Avalos v. State

850 S.W.2d 781, 1993 Tex. App. LEXIS 719, 1993 WL 73447
CourtCourt of Appeals of Texas
DecidedMarch 18, 1993
DocketC14-90-01029-CR
StatusPublished
Cited by10 cases

This text of 850 S.W.2d 781 (Avalos v. State) is published on Counsel Stack Legal Research, covering Court of Appeals of Texas primary law. Counsel Stack provides free access to over 12 million legal documents including statutes, case law, regulations, and constitutions.

Bluebook
Avalos v. State, 850 S.W.2d 781, 1993 Tex. App. LEXIS 719, 1993 WL 73447 (Tex. Ct. App. 1993).

Opinion

OPINION

BOWERS, Justice.

Appellant entered a plea of not guilty before a jury to the offense of aggravated sexual assault. Tex.Penal Code Ann. § 22.02. He was convicted and the court assessed punishment, enhanced under TexPenal Code Ann. § 12.42, at imprisonment for 28 years. We affirm.

In his sole point of error, appellant argues the trial court abused its discretion by denying his motion for new trial based on jury misconduct, the receipt of other evidence.

Appellant’s motion for new trial alleged that after retiring for deliberations, two jury members commented to other jurors that a teardrop tattoo below appellant’s left eye indicated appellant had been to prison; that tattoos on appellant’s hands indicated prison gang affiliation; and that a black leather jacket admitted into evidence was evidence of appellant’s street gang affiliation.
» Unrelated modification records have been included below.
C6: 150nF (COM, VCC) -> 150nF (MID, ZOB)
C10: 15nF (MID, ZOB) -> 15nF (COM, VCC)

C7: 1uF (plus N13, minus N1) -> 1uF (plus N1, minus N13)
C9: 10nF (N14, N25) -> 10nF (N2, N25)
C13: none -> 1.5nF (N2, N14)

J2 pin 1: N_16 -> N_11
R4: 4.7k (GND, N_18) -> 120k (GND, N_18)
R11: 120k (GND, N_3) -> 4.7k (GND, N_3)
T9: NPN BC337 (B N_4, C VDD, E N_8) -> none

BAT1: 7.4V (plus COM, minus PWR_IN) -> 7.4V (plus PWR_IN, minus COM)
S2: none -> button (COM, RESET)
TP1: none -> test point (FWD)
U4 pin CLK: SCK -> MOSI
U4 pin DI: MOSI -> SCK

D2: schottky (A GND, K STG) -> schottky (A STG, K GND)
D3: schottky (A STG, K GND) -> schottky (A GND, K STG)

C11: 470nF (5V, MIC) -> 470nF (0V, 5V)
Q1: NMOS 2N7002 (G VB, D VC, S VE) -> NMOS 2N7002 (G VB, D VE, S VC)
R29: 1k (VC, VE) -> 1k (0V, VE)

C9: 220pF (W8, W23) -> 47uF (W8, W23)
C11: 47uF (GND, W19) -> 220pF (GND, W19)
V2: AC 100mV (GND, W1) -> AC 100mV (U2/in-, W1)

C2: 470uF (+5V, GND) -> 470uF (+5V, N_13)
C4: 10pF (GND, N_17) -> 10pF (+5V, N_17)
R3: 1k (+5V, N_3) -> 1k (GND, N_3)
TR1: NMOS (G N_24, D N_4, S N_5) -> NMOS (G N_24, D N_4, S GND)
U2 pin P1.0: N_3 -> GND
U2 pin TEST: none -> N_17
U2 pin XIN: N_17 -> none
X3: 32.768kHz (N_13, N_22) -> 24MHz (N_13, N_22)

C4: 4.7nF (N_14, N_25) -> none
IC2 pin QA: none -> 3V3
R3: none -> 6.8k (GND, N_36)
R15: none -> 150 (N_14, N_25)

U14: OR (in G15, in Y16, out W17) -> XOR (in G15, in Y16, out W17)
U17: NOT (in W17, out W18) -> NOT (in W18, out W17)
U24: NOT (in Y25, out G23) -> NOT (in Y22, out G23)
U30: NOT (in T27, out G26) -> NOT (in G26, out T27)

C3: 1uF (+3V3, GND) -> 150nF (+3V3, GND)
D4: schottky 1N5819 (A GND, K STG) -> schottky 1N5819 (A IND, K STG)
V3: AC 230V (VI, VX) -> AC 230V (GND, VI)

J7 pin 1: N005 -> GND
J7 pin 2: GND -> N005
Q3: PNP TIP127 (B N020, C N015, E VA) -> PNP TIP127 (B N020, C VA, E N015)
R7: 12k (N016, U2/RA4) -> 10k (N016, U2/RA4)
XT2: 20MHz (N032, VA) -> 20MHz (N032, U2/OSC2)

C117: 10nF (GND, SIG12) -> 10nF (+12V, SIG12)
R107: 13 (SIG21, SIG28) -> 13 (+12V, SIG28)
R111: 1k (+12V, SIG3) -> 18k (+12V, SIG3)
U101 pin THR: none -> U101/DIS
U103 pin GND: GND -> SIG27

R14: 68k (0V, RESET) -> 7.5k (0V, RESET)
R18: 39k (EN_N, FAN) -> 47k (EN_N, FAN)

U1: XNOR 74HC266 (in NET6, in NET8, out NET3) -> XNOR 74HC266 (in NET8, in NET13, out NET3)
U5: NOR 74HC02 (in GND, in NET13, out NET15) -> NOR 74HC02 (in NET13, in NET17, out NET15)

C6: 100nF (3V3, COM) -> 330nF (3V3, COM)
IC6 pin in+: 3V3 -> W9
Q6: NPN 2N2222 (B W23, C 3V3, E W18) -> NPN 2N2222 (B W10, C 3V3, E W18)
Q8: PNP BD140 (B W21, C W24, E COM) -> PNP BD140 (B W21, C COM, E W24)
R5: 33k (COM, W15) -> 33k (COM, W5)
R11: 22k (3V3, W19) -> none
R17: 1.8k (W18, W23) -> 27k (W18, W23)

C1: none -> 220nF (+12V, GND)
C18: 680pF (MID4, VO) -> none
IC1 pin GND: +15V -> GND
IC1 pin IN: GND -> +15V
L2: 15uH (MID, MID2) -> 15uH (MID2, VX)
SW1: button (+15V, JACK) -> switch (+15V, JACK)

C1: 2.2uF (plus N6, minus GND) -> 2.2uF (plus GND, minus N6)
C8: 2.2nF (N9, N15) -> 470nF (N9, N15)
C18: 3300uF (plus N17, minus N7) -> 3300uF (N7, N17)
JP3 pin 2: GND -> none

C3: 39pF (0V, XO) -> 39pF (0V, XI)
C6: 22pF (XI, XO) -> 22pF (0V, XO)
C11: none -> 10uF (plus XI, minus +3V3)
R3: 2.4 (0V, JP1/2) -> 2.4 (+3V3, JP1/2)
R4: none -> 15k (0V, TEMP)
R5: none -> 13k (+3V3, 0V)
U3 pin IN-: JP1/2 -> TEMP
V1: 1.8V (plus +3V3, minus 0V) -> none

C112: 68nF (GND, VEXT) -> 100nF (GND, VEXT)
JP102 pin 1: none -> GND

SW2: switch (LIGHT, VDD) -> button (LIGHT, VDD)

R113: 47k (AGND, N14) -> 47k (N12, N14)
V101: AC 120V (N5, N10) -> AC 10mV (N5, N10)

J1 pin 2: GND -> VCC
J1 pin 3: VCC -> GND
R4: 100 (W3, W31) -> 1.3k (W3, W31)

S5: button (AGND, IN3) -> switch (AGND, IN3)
A few minutes after the jury began deliberating, the jury took a vote on appellant’s guilt or innocence of the lesser included offense of sexual assault. The jury unanimously voted “guilty.” The jury then voted to determine if appellant was guilty of aggravated sexual assault. Seven members voted “guilty” and four members voted “not guilty.” The jury began deliberating about the aggravating act; whether appellant used a knife during commission of the offense. After several votes, the jury found appellant guilty of aggravated sexual assault.

At the conclusion of the proceedings, the jury talked with the judge and the attorneys for both sides. Defense counsel informed the jurors that the complainant had a bad reputation. Mrs. Dill, a member of the jury, became upset when she heard this comment and asked another member of the jury if he thought the jurors had done the wrong thing by convicting appellant. Mrs. Dill was also concerned that appellant would have access to the names and addresses of the jurors.

Another member of the jury, Mrs. Smith, has a daughter the same age as appellant. After the verdict was read, Mrs. Smith told the prosecutor she would not have wanted to be on the jury if she had known appellant’s age.

Both Mrs. Dill and Mrs. Smith were upset and emotional during deliberations. They were concerned appellant would receive a greater sentence if he were convicted of aggravated sexual assault instead of sexual assault.

After thinking about the verdict over the weekend, Mrs. Smiih called defense counsel. After talking to Mrs. Smith, defense counsel filed a motion for new trial on the basis that the jury received other evidence after retiring to deliberate.

During the hearing on appellant’s motion for new trial, the court heard testimony from four jurors. The jury foreman, Andy Weber, a drug and alcohol abuse counselor, *783 testified that during the trial he noticed appellant’s teardrop tattoo and commented that from his experience the tattoo indicated the person had been in prison. Weber testified that he made the comment while going to and from the court room, before deliberations began.

Weber further testified that when the tattoo was mentioned, another jury member said the jury could not consider the tattoo. Weber also testified that the tattoo was mentioned again during deliberations when someone said “maybe it’s a mole.” Weber told the jury that they could not talk about the tattoo; that it did not matter what the mark was; and that because the jury did not know if appellant had ever been previously convicted, the jury could not consider the tattoo.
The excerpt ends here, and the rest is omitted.